I was getting dressed for work this morning – sitting at the foot of my bed putting on panty hose – and glanced over into the mirror over my dresser. What a horrible sight! I looked like a freaking WHALE, all bent over pulling up those stinking pantyhose with a big, rubbery tire around my belly. I swear I could be thrown off the deck of a cruise ship and float safely back to shore on that danged tire! I am SO disgusted with myself, GoldenSis’s ……..somebody please slap me! So this is Day 3 of my healthy eating program. By May 31, I plan on being at the very least, 15 pounds lighter. 20 would be preferable, but I’ll settle for 15 for the time being. My goal is 153, and if things go well, I’ll actually make it to 150, but I’ll be happy if I can hit – and stay at – 153. I know for sure that I can’t stay where I am now. It’s scary.
Gayle, if you could just send me a little warm sunshine – I know I can get a little bit more from Karen3, and maybe even Karen31 has a little to spare – and if I combine every little bit, who knows? I might just manage to have an early spring after all! Congrats, incidentally on being so close to 10% lost…uh…I mean released. Oh, brother, with “released”, I get the image of these poor little pounds getting pushed out the prison door, still in their striped jumpsuits and carrying their meager little belongings in an empty shoebox. Hopefully, they’ll behave themselves this time?
Karen31, your ongoing saga with your son and “Miss Thing” makes me glad I don’t have a liveable basement. And your picture does show a weight loss (oops…release) in your face. Good going!
Mary, if I’ve learned nothing else along the way, I certainly have learned that anything that gets done, gets done one step at a time.

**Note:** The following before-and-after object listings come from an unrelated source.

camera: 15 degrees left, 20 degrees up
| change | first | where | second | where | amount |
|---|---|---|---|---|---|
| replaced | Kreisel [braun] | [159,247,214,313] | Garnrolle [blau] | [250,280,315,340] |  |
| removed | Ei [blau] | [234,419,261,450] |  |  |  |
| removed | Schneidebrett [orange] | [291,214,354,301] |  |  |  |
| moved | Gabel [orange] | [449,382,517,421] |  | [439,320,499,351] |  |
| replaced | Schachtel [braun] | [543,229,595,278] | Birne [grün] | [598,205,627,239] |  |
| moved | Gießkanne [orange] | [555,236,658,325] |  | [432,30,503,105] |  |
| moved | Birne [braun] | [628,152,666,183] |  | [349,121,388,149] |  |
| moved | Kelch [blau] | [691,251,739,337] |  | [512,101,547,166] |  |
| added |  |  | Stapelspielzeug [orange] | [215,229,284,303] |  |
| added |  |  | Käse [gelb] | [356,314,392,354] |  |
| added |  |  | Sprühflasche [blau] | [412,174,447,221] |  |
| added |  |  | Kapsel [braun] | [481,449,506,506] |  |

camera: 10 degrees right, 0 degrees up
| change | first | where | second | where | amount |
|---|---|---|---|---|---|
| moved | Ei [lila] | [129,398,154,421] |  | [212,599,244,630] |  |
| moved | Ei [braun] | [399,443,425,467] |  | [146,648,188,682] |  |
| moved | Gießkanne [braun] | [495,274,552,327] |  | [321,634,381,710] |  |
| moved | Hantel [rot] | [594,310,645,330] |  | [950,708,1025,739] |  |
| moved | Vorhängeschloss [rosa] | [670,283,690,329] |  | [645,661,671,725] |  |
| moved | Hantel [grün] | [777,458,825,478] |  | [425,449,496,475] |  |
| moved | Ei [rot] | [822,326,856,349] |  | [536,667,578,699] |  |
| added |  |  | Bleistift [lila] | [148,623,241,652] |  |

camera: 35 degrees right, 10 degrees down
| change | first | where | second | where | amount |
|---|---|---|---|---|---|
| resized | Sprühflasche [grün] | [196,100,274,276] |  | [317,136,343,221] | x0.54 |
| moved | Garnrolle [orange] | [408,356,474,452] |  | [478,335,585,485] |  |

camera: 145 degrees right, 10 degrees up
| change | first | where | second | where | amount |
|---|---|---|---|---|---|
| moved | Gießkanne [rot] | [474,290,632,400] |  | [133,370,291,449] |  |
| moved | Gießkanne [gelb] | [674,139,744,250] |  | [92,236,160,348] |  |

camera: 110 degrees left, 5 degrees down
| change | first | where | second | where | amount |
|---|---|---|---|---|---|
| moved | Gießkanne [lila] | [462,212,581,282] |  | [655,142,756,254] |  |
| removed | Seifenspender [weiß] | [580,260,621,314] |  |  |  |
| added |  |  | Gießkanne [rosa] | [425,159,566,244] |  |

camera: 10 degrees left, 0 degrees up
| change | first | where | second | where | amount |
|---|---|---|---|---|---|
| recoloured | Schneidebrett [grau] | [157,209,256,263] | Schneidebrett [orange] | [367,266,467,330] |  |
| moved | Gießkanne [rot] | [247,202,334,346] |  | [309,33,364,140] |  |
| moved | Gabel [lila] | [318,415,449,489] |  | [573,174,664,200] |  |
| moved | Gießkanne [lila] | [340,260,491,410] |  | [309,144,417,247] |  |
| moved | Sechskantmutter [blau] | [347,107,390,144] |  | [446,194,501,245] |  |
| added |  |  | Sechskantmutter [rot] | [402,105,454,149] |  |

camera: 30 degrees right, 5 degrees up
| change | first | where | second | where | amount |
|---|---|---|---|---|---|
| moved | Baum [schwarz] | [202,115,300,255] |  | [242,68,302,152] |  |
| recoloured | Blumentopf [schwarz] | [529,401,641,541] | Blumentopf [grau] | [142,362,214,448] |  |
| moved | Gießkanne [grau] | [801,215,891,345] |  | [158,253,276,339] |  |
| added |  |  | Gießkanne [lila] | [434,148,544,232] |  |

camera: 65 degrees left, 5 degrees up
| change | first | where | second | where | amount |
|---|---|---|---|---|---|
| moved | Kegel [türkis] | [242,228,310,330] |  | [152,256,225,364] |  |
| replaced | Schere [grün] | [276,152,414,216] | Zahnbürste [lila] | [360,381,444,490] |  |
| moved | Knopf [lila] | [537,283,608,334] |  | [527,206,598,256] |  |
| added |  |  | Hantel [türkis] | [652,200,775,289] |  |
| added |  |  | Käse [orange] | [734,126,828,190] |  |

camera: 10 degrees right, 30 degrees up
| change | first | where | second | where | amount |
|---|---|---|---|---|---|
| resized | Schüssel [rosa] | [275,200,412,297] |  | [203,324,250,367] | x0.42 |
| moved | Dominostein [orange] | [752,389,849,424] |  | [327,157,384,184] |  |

We just all keep on keeping on.
Lynn, your philosophy of cleaning makes sense to me. I’m going to give it up for good.
Freda, I’m sure that itsy bitsy bit of cake didn’t have any effect whatsoever. You seem to be maintaining very successfully, and I’m proud of you, Goldensis!
Nancy, I didn’t know you had to clean windows! You mean people actually clean their windows? How? Why? (My dh had BETTER do windows, because I don’t plan on it in this lifetime…)
Okay, much as I love all the rest of my Goldensis’s, work has raised its ugly head and I must actually do some. BBL.
"Be the kind of woman that when your feet hit the ground each morning the devil says, 'OH CRAP, SHE'S UP!'"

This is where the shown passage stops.